In the gilded halls, thick carpets smother truths no one dares to face.
Promises wither, speeches spin in circles, and the country sinks into an awkward silence.
While families count hours and bills, others carve out their feasts behind closed doors.
The walls creak, the floors breathe — something is gnawing at the heart of the décor.
Here, everything shines on the surface, but every smile hides a bite.
They speak of homeland, yet somewhere far away, the village is sold to the highest bidder.
Dreams crumble, illusions break, and the Republic sways like an old, fragile theatre.

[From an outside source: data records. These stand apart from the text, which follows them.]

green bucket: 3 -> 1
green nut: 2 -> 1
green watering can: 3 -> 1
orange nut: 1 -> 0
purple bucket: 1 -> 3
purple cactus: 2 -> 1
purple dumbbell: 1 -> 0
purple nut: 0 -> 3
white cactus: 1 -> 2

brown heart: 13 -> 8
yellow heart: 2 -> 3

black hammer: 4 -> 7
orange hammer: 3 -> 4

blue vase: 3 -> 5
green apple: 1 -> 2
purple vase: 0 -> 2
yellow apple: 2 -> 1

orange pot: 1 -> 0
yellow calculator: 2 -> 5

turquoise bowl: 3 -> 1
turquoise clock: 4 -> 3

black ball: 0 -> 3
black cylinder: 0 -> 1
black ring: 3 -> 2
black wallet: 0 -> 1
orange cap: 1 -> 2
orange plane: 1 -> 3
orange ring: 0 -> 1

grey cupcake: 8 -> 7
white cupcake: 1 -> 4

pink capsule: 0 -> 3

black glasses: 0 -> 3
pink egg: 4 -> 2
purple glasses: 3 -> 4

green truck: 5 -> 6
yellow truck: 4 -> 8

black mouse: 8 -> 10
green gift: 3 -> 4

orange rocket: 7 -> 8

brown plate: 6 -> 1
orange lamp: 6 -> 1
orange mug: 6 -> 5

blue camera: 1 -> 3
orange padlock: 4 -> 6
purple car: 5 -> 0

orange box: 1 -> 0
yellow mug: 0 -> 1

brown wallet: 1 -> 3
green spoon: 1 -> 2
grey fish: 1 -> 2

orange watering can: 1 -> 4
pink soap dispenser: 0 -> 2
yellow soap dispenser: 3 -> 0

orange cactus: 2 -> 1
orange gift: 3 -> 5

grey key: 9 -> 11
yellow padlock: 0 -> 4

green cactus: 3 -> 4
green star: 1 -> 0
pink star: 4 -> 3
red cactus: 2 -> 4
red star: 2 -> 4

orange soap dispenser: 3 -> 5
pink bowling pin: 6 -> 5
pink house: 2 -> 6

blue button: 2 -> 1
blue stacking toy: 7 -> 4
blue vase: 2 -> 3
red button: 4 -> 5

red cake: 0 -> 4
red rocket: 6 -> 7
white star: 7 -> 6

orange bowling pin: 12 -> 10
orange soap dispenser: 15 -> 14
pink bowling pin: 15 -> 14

Behind the curtain, shadows feast — quiet, patient, hungry.
This track tells the dull noise everyone pretends not to hear.
Because yes… the rats are in the cheese — and they’ve been eating for a long time.
Dans les salons dorés, les tapis étouffent les vérités que personne n’ose regarder.
Les promesses se fanent, les discours tournent à vide, et le pays glisse dans un silence gêné.
Pendant que les familles comptent les heures et les factures, certains tracent leurs festins à huis clos.
Les murs grincent, les parquets respirent : on sent que quelque chose ronge le cœur du décor.
Ici, tout est poli en surface, mais chaque sourire cache une morsure.
On parle de patrie, mais au loin, c’est le village qu’on vend au plus offrant.
Les rêves s’effritent, les illusions se brisent, et la République vacille comme un vieux théâtre.
Dans l’ombre du rideau, les ombres festoient, tranquilles, patientes, affamées.
Ce morceau raconte ce bruit sourd que l’on fait semblant de ne pas entendre.
Parce que oui… les rats sont dans le fromage — et ils mangent depuis longtemps.